Paulo Pedroso: “Um 15.º mês sem impostos aliviaria empresas à custa das pensões de reforma”
Paulo Pedroso alerta para riscos de medida proposta pela CIP mas louva o facto de as empresas admitirem que podem pagar mais aos seus funcionários
Ex-ministro do Trabalho e da Solidariedade e professor convidado do ISCTE critica bondade da proposta da Confederação Empresarial de Portugal - CIP de se criar um 15.ª mês a pagar aos trabalhadores mas isentando-o do pagamento de impostos, ou seja do IRS dos trabalhadores e da Taxa Social Única (TSU) paga, na maior parte, pelas empresas.
A CIP propõe o pagamento de um 15.º salário pelas empresas, isento de IRS e TSU. Esta é uma boa solução para aumentar os rendimentos dos trabalhadores?
Não. Mas há um aspecto muito positivo na proposta, que é o de a CIP reconhecer, ao fazê-la, que há necessidade social e margem nas empresas para aumentar os salários. Em contrapartida, a proposta parte de uma compreensão errada do funcionamento do IRS e das contribuições para a segurança social.
Não faz nenhum sentido que se exclua uma parte do salário dos impostos. Se e quando houver margem para os baixar, eles devem baixar, mas não isentar por igual uma parte do salário. Note-se, aliás, que caso um dos 15 salários fosse isentado de imposto de modo igual para todos, quanto mais alto ele fosse maior o efeito da isenção, numa lógica inversa da progressividade do imposto sobre o rendimento.
A não consideração desse 15.º salário para efeitos de TSU implica que os trabalhadores não o teriam considerado nas suas pensões de reforma. Ou seja, as entidades patronais veriam os seus custos aliviados, mas à custa de os trabalhadores verem as suas pensões reduzidas. Curiosamente, a própria CIP acha que um problema futuro das pensões é o de que serão mais baixas relativamente aos salários do que hoje. Com a sua proposta seriam ainda mais baixas.
Em Portugal já existe um 13.º e um 14.º mês, o que não existe noutros países.
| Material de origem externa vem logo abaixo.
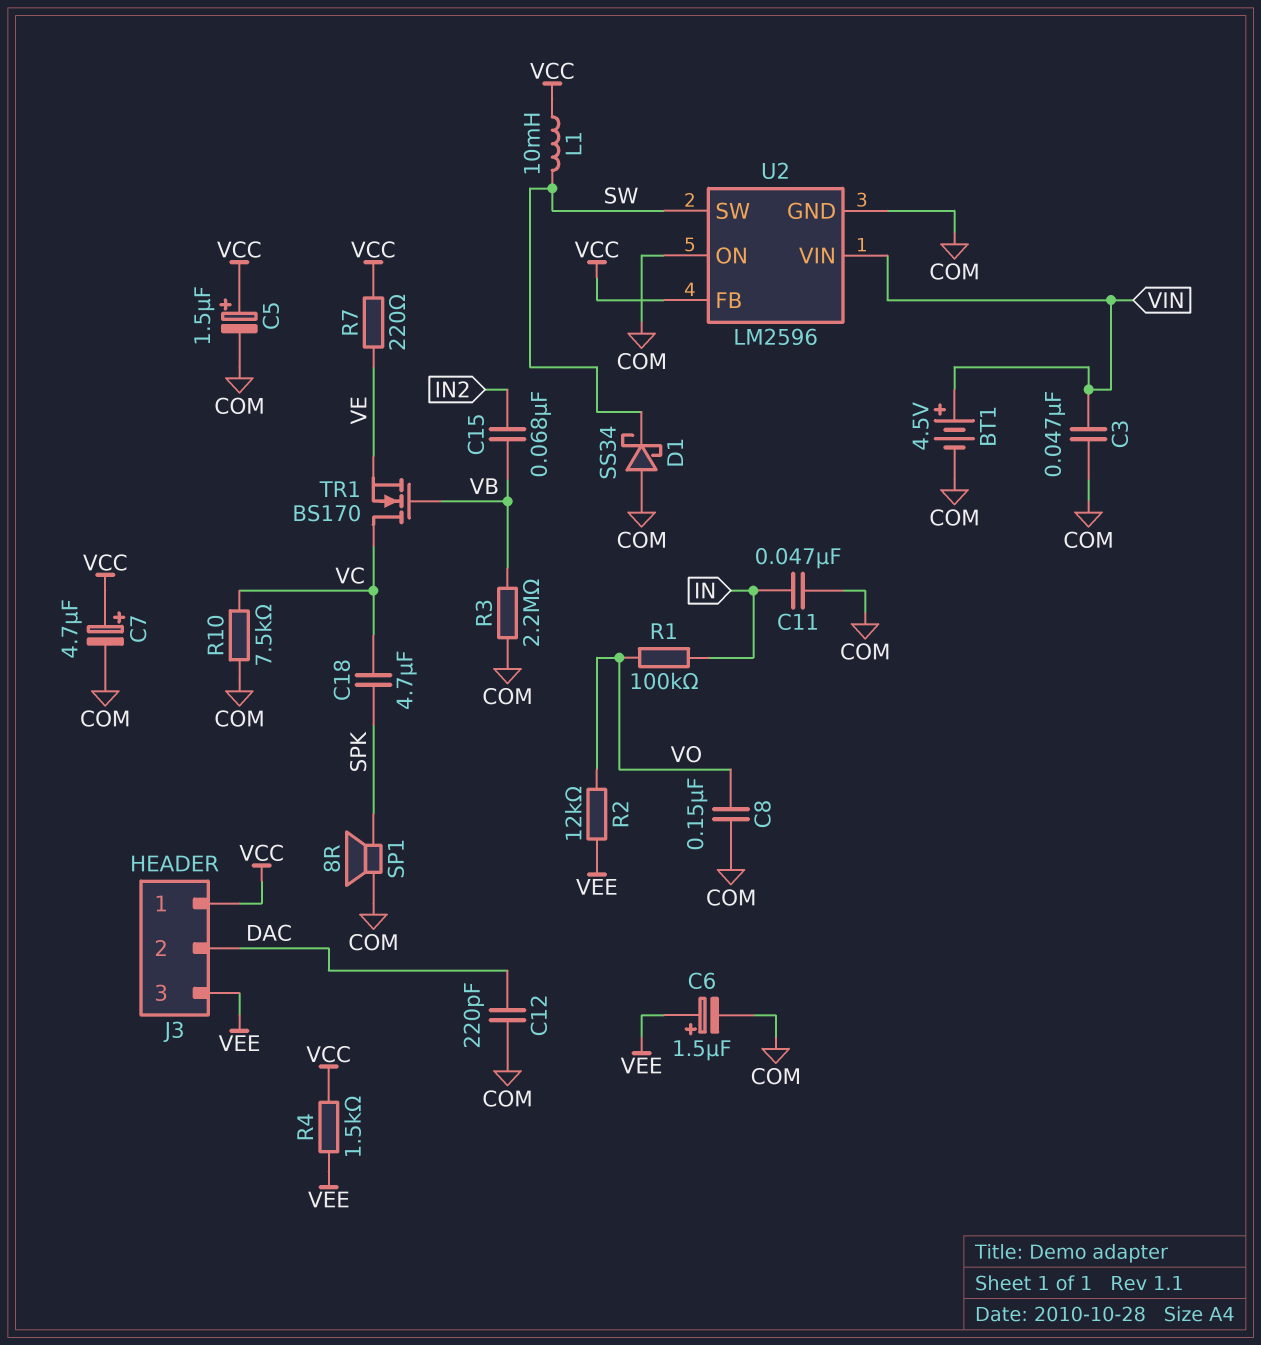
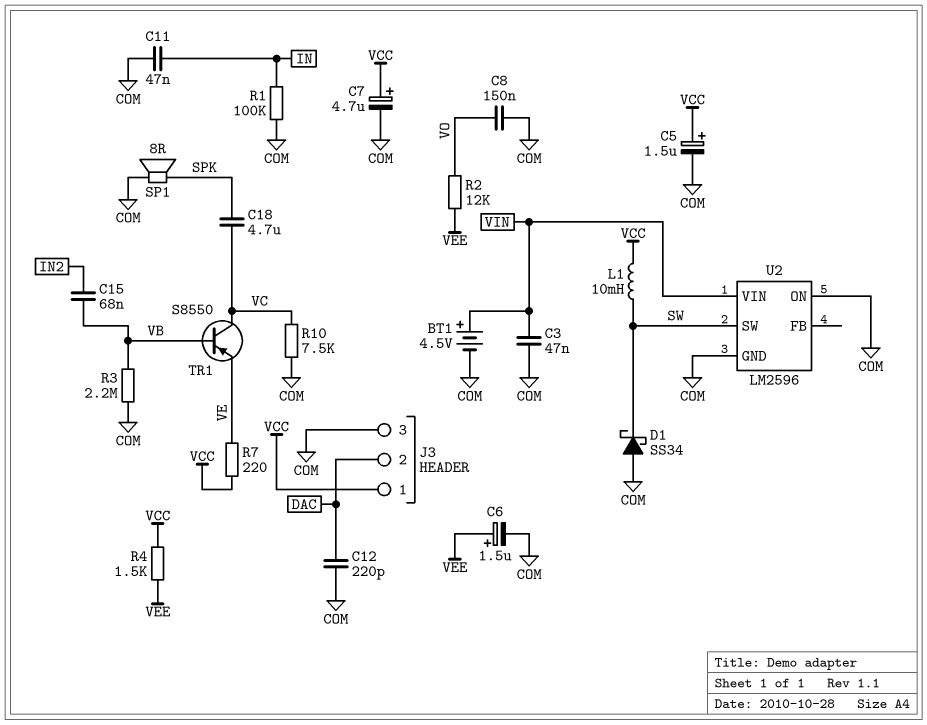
J3 pin 3: VEE -> COM
R1: 100k (IN, VO) -> 100k (COM, IN)
TR1: NMOS BS170 (G VB, D VC, S VE) -> PNP S8550 (B VB, C VC, E VE)
U2 pin FB: VCC -> none

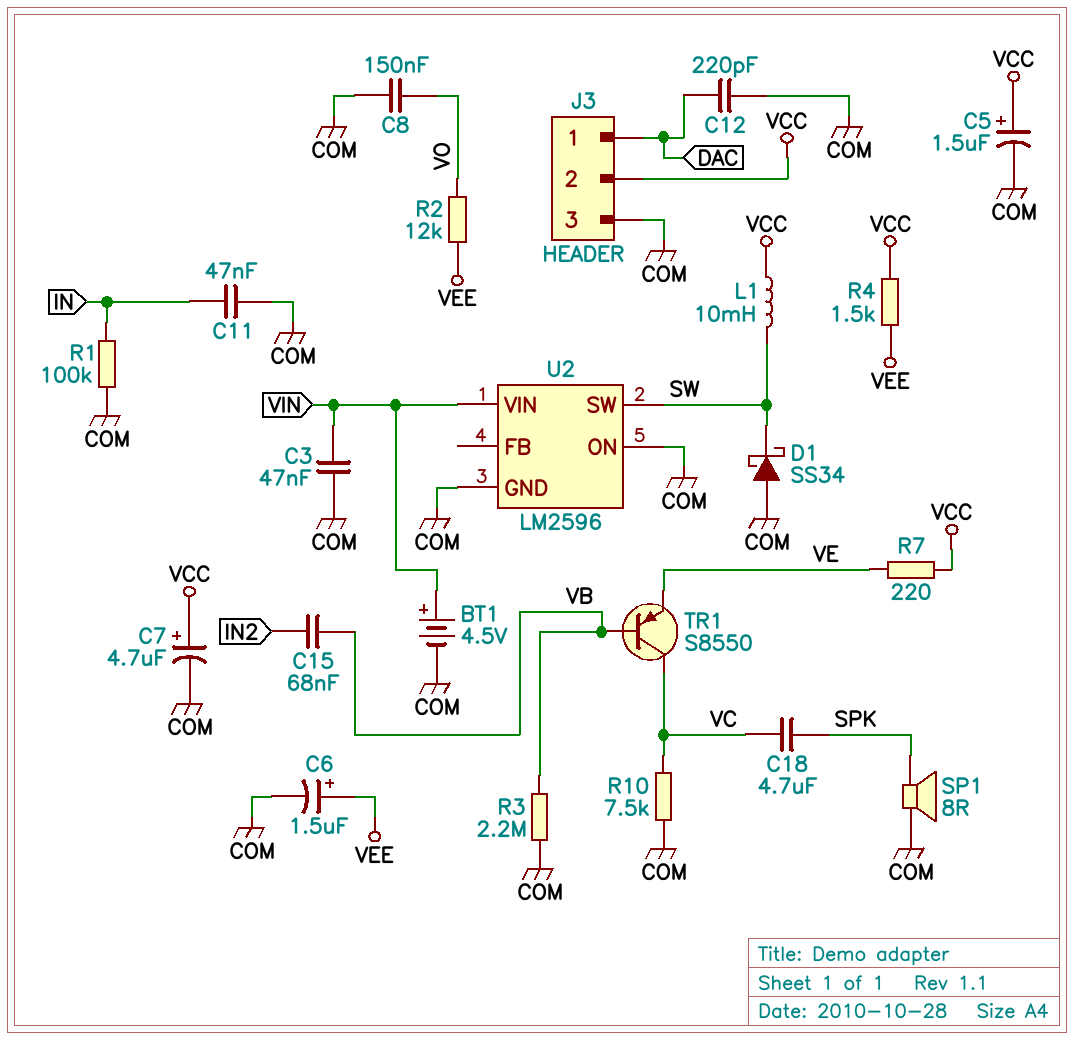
J3 pin 1: VCC -> DAC
J3 pin 2: DAC -> VCC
Não era preferível olhar para este valor do tal 15.º salário e integrá-lo no salário base?
Sim. Há razões históricas para que tenhamos os actuais 14 meses, que na prática, ajudam as famílias em momentos de maior necessidade de consumo, como são as férias e o Natal. Mas um décimo quinto mês seria totalmente artificial.
Ou em alternativa olhar para este valor e baixar os impostos nesta dimensão?
O governo já se comprometeu com uma descida de IRS no próximo Orçamento de Estado. Dentro do que a situação orçamental o permitir, baixar os impostos sobre o trabalho é sempre bem-vindo. Mas convém ter presente que um trabalhador ter mais dinheiro no bolso, por pagar menos impostos, para depois o gastar a adquirir serviços no mercado a que teria acesso como serviços públicos não lhe traz tantos benefícios como parece. É melhor ter acesso a saúde, educação, transportes e tantos outros serviços pagando impostos do que deixar de os pagar para aplicar o que se recebe a mais a pagar serviços que seriam gratuitos. Quando baixar os impostos significa degradar os serviços públicos ou torná-los inacessíveis, a melhoria dos rendimentos para o trabalhador é uma mera ilusão.